SpaceX wanted to be included in top stock indexes shortly after going public

The argument in brief

The claim assumes SpaceX went public and then pushed for inclusion in major stock indexes. That never happened. SpaceX remains a fully private company with no IPO filing, and Elon Musk has repeatedly and explicitly said it will stay that way — making the entire premise of the claim false.

Why it spread

SpaceX is famous, massive, and constantly in the news, so it is easy to assume it operates like other giant companies and has gone public. Conflating a company's size and cultural prominence with its legal status as a public entity is a natural and understandable mistake — but in this case, it leads the entire claim off a cliff.

The claim that SpaceX wanted to be included in top stock indexes shortly after going public rests on a premise that simply isn't true: SpaceX has never gone public. There is no IPO, no stock ticker, and no listing on any public exchange. The claim is unverifiable because the event it describes never occurred.

The paper trail is clear. SEC EDGAR — the official database of public company filings — shows no S-1 registration statement from SpaceX, which is the required first step for any company pursuing an IPO. Without that filing, there is no public offering process, period.

Bloomberg reported in early 2024 that SpaceX is valued at over $180 billion, making it one of the most valuable private companies on Earth. But high valuation does not equal public company. SpaceX has only made shares available through private secondary markets and employee stock programs, according to CNBC — not through any public exchange where ordinary investors could buy in.

Elon Musk has been direct about why. Reuters reported in 2023 that Musk has repeatedly said SpaceX will not go public, arguing that the short-term thinking demanded by public markets is fundamentally incompatible with a mission that spans decades and aims at colonizing Mars. Index inclusion — in something like the S&P 500 — requires a public listing as a basic prerequisite. Since SpaceX has never crossed that threshold, the question of index inclusion is moot.

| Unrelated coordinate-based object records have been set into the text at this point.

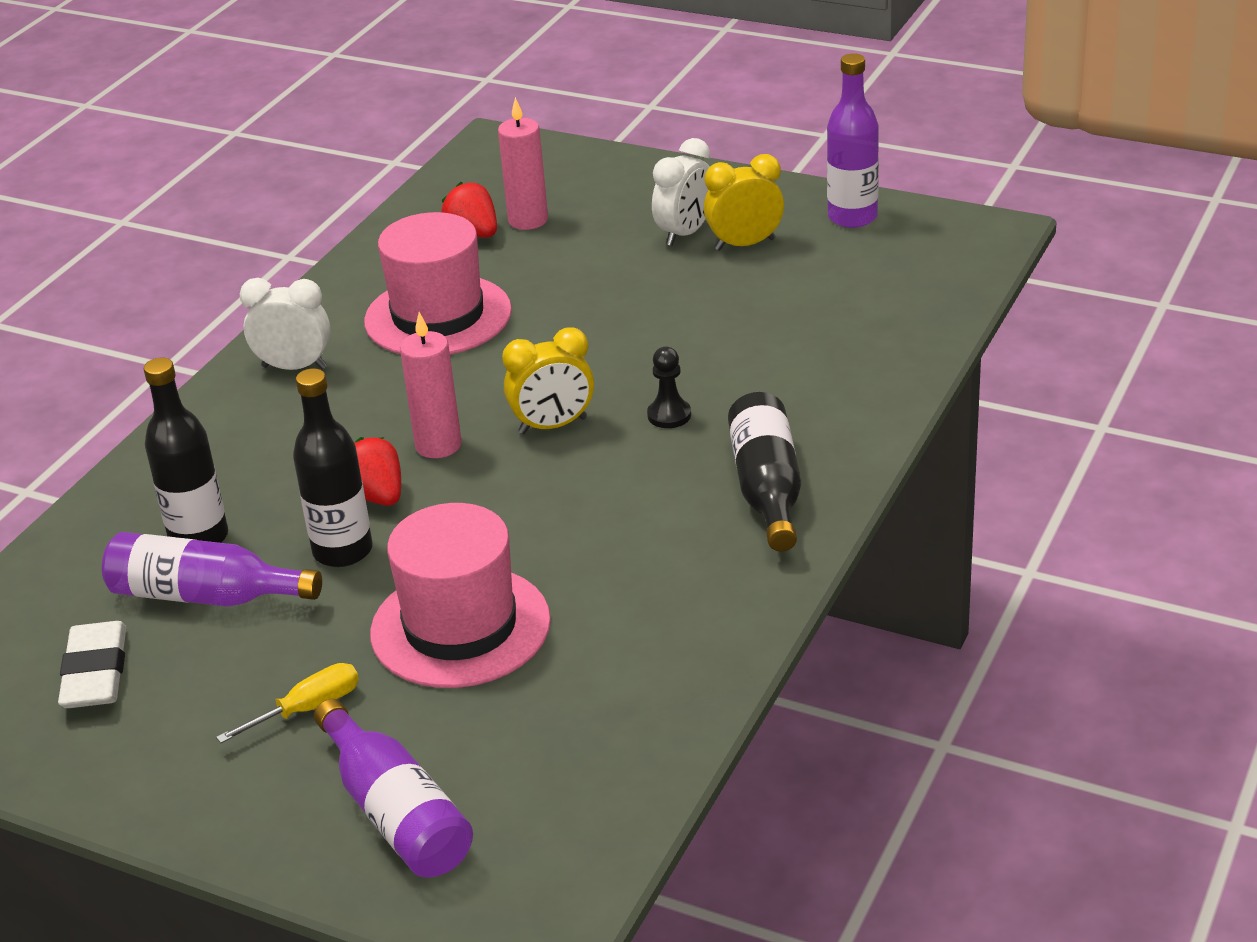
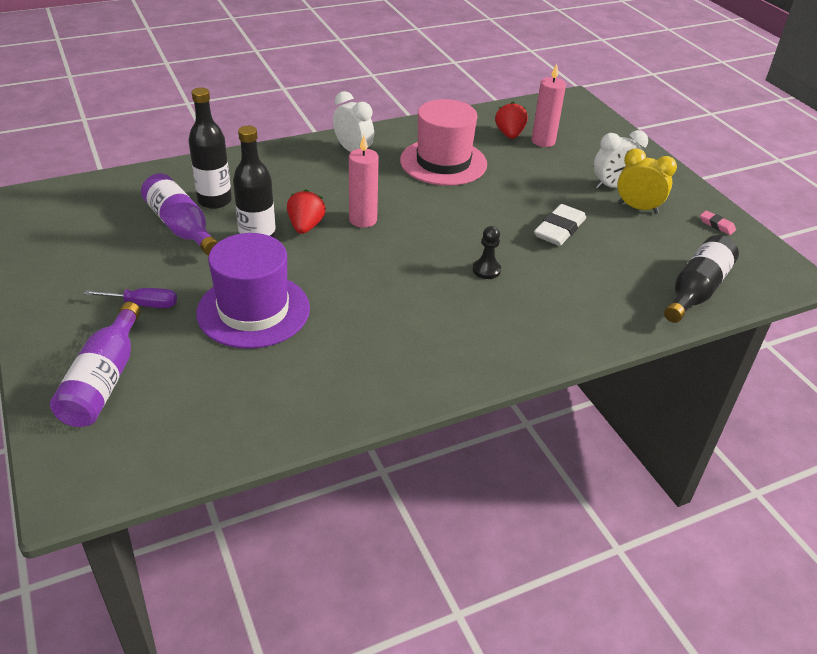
camera: 35 degrees right, 5 degrees up
(96, 673) = (98, 233): white eraser -> white eraser (559, 230)
(307, 709) = (143, 304): yellow screwdriver -> purple screwdriver
(460, 627) = (253, 310): pink hat -> purple hat
(553, 426) = (425, 242): yellow clock -> none
(767, 489) = (485, 338): black bottle -> black bottle (696, 290)
(852, 217) = (716, 225): purple bottle -> pink eraser

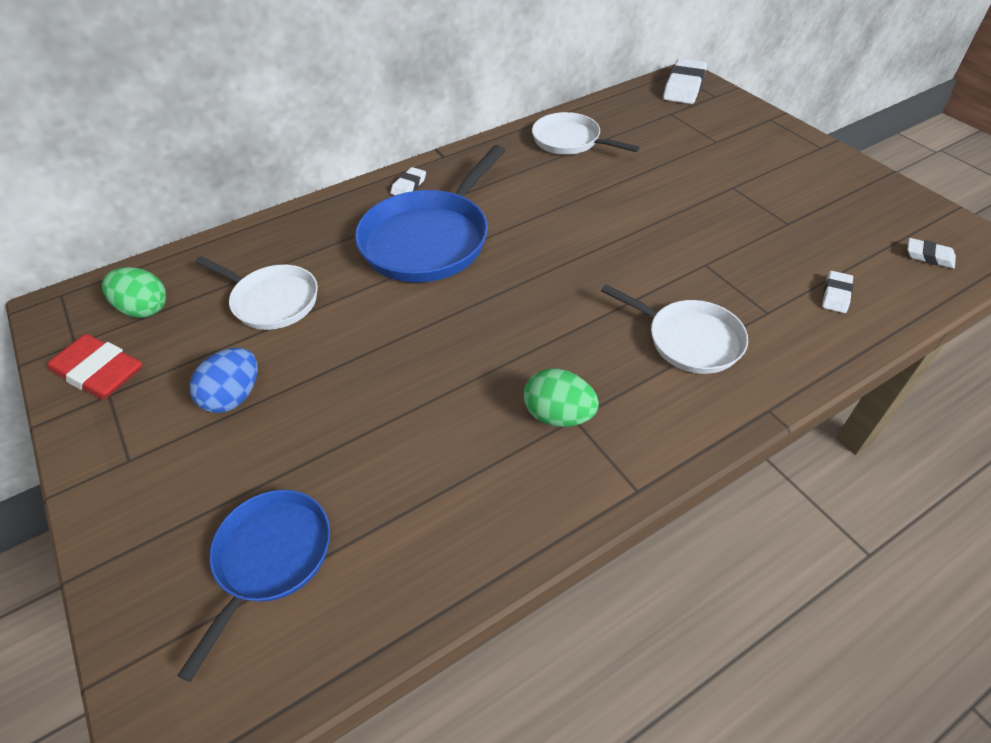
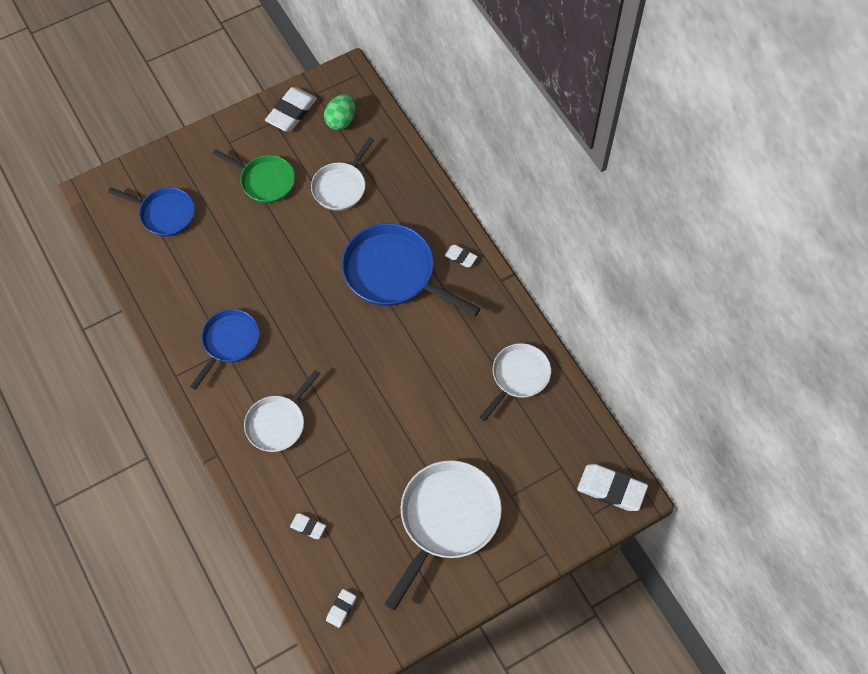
camera: 90 degrees right, 15 degrees up
(99, 372) = (291, 112): red eraser -> white eraser
(234, 397) = (264, 181): blue egg -> green pan
(558, 415) = (229, 342): green egg -> blue pan
(765, 181) = (446, 519): none -> white pan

This kind of misinformation spreads easily because it sounds plausible. SpaceX is one of the most talked-about companies in the world, and most people assume that enormously successful companies eventually go public. When you hear a confident-sounding claim about a famous company, it is worth asking one basic question first: is the foundational fact even true?

Sources

  • Reuters

    Elon Musk has repeatedly stated that SpaceX will not go public, citing concerns that public market pressures would be incompatible with the company's long-term mission to colonize Mars.

  • Bloomberg

    SpaceX remains a privately held company as of 2024, valued at over $180 billion through private funding rounds, with no IPO filing or public listing on any stock exchange.

  • SEC EDGAR

    No S-1 or IPO registration filing has been submitted by SpaceX to the SEC, confirming the company has not initiated a public offering process.

  • CNBC

    SpaceX has only made shares available through private secondary markets and employee stock programs, not through any public exchange listing.